Effect of Morphologically Transformed Acellular Dermal Matrix on Chronic Diabetic Wounds: An Experimental Study in a Calvarial Bone Exposure Diabetic Rat Model

•Investigation of the effect of morphologically transformed acellular dermal matrix on chronic diabetic wounds and how this transformation affects the wound healing mechanism.•An chronic wound with bone exposure was created onto an experimental model, which was used to test the therapeutic effects of morphologically transformed acellular dermal matrix on chronic diabetic foot wounds.•The morphologically transformed acellular dermal matrix exerted a therapeutic effect that was not inferior to that of acellular dermal matrix•The pulverized form was more effective in reducing the bone exposure area in the early stage than acellular dermal matrix. The use of acellular dermal matrix on chronic diabetic wounds in clinical practice is hindered by its high cost and difficulty in application. We aimed to acquire experimental evidence on the effect of morphologically transformed acellular dermal matrix on chronic diabetic wounds and investigate how this transformation affects the wound healing mechanism. We developed a new chronic wound model that resembles a diabetic chronic wound as it involves an open wound with partial calvarial bone exposure in diabetic rats. According to treatment materials, rats were assigned into the CONTROL, ADM, and PASTE groups. The wound healing period was subdivided into T1 and T2 (postoperative days 14 and 30, respectively).
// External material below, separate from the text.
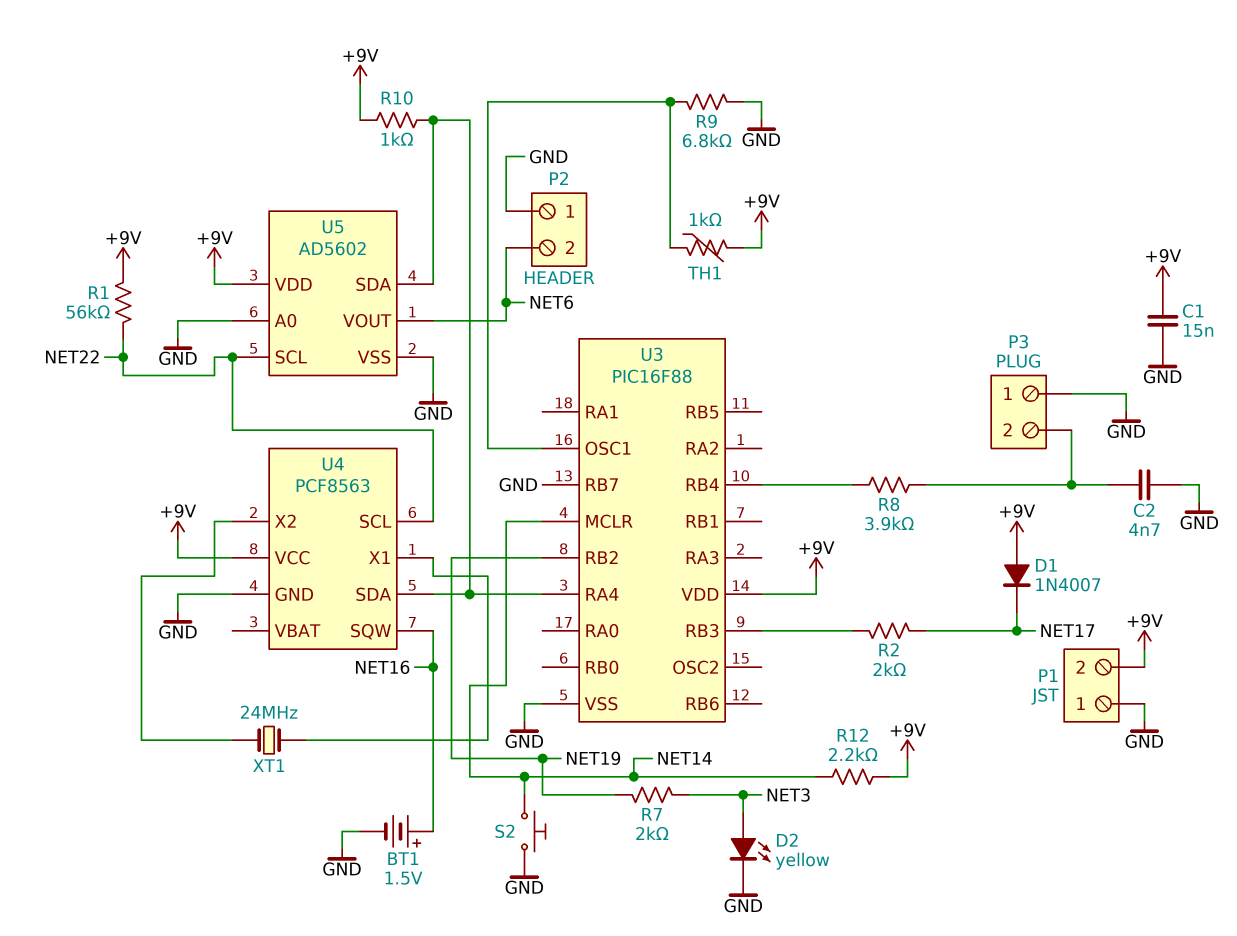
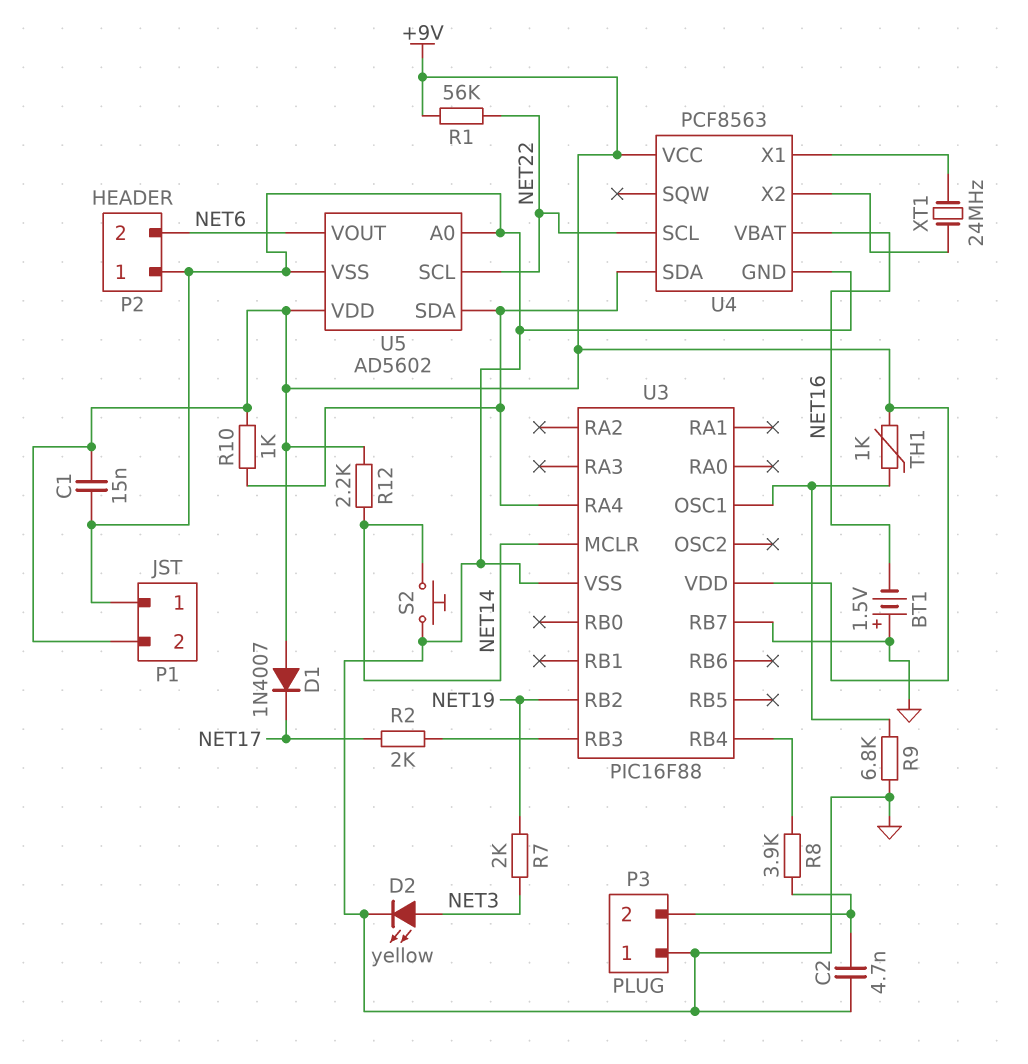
BT1: 1.5V (plus NET16, minus GND) -> 1.5V (plus GND, minus NET16)
U4 pin SQW: NET16 -> none
U4 pin VBAT: none -> NET16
Three-staged analyses were performed using 3D camera, histological analysis, and real-time quantitative polymerase chain reaction. The morphologically transformed acellular dermal matrix showed a compatible treatment rate in the total wound and more rapidly reduced the initial bone exposure area. In the PASTE group, collagen scaffold appeared at a later period and expression levels of epidermal growth factor and epidermal growth factor receptor increased. The transformation of acellular dermal matrix into the pulverized form is thought to contribute to its non-inferior therapeutic effect compared with normal acellular dermal matrix. With respect to the mechanism, the pulverized form reduced the bone exposure area in the early stage and provided a collagen scaffold at a later period. An increase in epithelial growth factors through mechanochemical transformations along with increased contact area contribute to the enhanced healing capacity of the morphologically transformed acellular dermal matrix.